Rivalry forming over FTS 2001 transition

While vendors on the General Services Administration's Technical and Management Support (TMS) Services program expect a huge boom in business thanks to the forthcoming transition to FTS 2001, they may be up against some unexpected competition from the Transportation Department's Information Technology Omnibus Procurement and the newly awarded ITOPII.

While vendors on the General Services Administration's Technical and Management Support (TMS) Services program expect a huge boom in business thanks to the forthcoming transition to FTS 2001, they may be up against some unexpected competition from the Transportation Department's Information Technology Omnibus Procurement and the newly awarded ITOP-II.

Some of the eight TMS vendors last week expressed outrage that DOT was billing its contract as a vehicle suited for agencies that need assistance with their cutover from the FTS 2000 long-distance network to its successor, FTS 2001. GSA awarded two contracts for FTS 2001 in the past six weeks.

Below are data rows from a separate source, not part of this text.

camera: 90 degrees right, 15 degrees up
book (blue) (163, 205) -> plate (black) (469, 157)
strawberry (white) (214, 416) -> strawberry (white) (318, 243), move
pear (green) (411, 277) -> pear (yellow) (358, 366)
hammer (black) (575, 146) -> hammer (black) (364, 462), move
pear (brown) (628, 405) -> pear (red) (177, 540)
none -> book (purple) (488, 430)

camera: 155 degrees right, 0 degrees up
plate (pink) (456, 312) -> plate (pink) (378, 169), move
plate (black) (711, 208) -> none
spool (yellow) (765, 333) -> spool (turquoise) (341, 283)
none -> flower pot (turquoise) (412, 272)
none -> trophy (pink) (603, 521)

The TMS vendors said an excessive number of companies helping with the FTS 2001 transition will only muddle an already complex process and that ITOP vendors do not have the telecommunications expertise that TMS vendors have.

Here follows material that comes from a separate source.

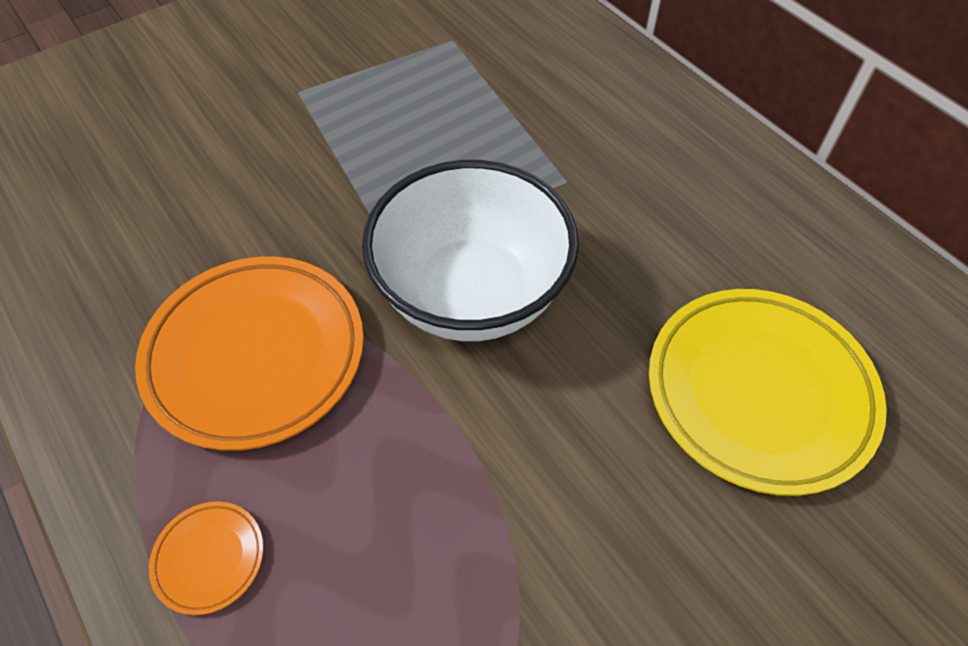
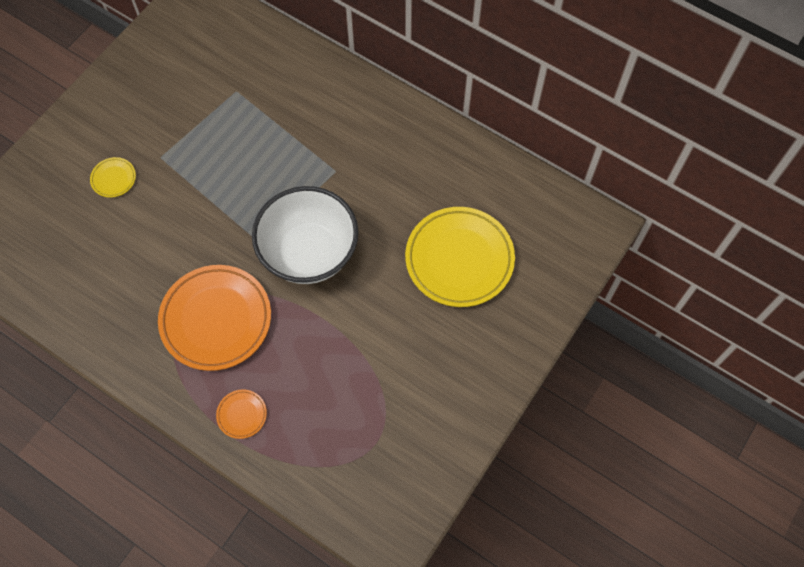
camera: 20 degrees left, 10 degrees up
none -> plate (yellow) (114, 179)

"I find it almost reckless for Transportation to attempt to fix telecom issues with information technology-oriented companies," said Ted Manakas, senior manager of sales and marketing at TRW Systems and Information Technology Group. "It takes a very particular type of expertise to help agencies get through the transition without AT& T."

Craig Janus, deputy program manager for TMS at Science Applications International Corp., noted that the FTS 2001 awards to Sprint and MCI WorldCom will create an urgent need for transition services because AT& T, which bid on FTS 2001 but did not win, runs about three-fourths of the FTS 2000 traffic.

"Cutting out AT& T sort of puts an exclamation point on the statement that transition is going to be a hot topic in the next year," Janus said.

Like Manakas, SAIC officials believe ITOP vendors will only clutter the landscape for agencies moving to FTS 2001. Jim Edwards, SAIC's director of federal relations and a former employee of GSA's Federal Technology Service, said the transition will involve multiple vendors and multiple agencies, often in the same location. If additional ITOP vendors are thrown into the mix, the situation will worsen, he said.

ITOP officials at DOT declined to comment on their decision to market their contracts as vehicles for the FTS 2001 transition. But observers said the department already has ITOP task orders in the works to aid with its own FTS 2001 cutover.

Consultant Warren Suss, president of Warren H. Suss Associates, said TMS vendors will have no one to blame but themselves if they are outdone by ITOP. "If the TMS vendors haven't been aggressively marketing their transition support services, then shame on them," Suss said.

One vendor representative, who requested anonymity, said he expected other agencies to follow DOT's lead and award transition work through their own vehicles rather than pay a surcharge of at least 1 percent to GSA.

The vendor said agencies also might be able to buy the services through the GSA schedule.

Some TMS vendors who also hold ITOP contracts were less critical of DOT. John Moliere, vice president of telecommunications integration at TMS vendor Sherikon Inc., said he does not view competition with ITOP as a problem. Sherikon serves as a subcontractor to an ITOP vendor, he said.

George Kolesar, telecommunications manager at Unisys Corp., said his company will offer the same transition services via TMS and ITOP and has bid on an ITOP task order for transition services at DOT. Kolesar declined to comment on the appropriateness of an IT-oriented contract handling telecom services. "For Unisys, it's not an issue," he said.